Sementara untuk DIRE, OJK mengusulkan penurunan tarif bea perolehan hak atas tanah dan bangunan (BPHTB). Sedangkan EBA, diusulkan agar perlakuan pajak berlaku sama untuk semua produk sejenis.
Mengenai Dinfra, Hoesen mengatakan perlu adanya insentif perpajakan disamakan dengan Kontrak Investasi Kolektif (KIK) DIRE. Dalam hal ini, Dinfra berinvestasi pada surat utang, sehingga diperlakukan perpajakan sama dengan reksa dana.
Syariah OJK juga berkomitmen untuk terus berupaya mengembangkan pasar modal syariah sehingga turut meningkatkan kemampuan pembiayaan nasional.
“Yang pasti, keberpihakan kita terhadap syariah tinggi.
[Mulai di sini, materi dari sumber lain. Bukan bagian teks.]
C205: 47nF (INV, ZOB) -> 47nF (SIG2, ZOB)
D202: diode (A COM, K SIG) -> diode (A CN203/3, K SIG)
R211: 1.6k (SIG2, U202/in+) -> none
Apalagi pemerintah telah membentuk Komite Nasional Keuangan Syariah (KNKS) yang dipimpin langsung oleh Presiden RI dan Wakil Presiden RI,” kata Hoesen.
OJK memiliki beberapa inisiatif dalam rangka mendukung perkembangan pasar modal syariah yakni dengan mulai melakukan pendidikan hingga sertifikasi profesi syariah.
Saat ini, produk pasar modal berbasis syariah yang telah berkembang diantaranya saham, obligasi, efek beragun aset (EBA) dan reksa dana.
Dalam peta jalan pasar modal syariah 2015-2019 yang diterbitkan OJK disebutkan, beberapa hal yang merupakan strategi utama pengembangan pasar modal syariah adalah penguatan pengaturan, peningkatan, pengembangan sumber daya manusia dan teknologi informasi, promosi dan edukasi, serta sinergi kebijakan dengan pihak terkait.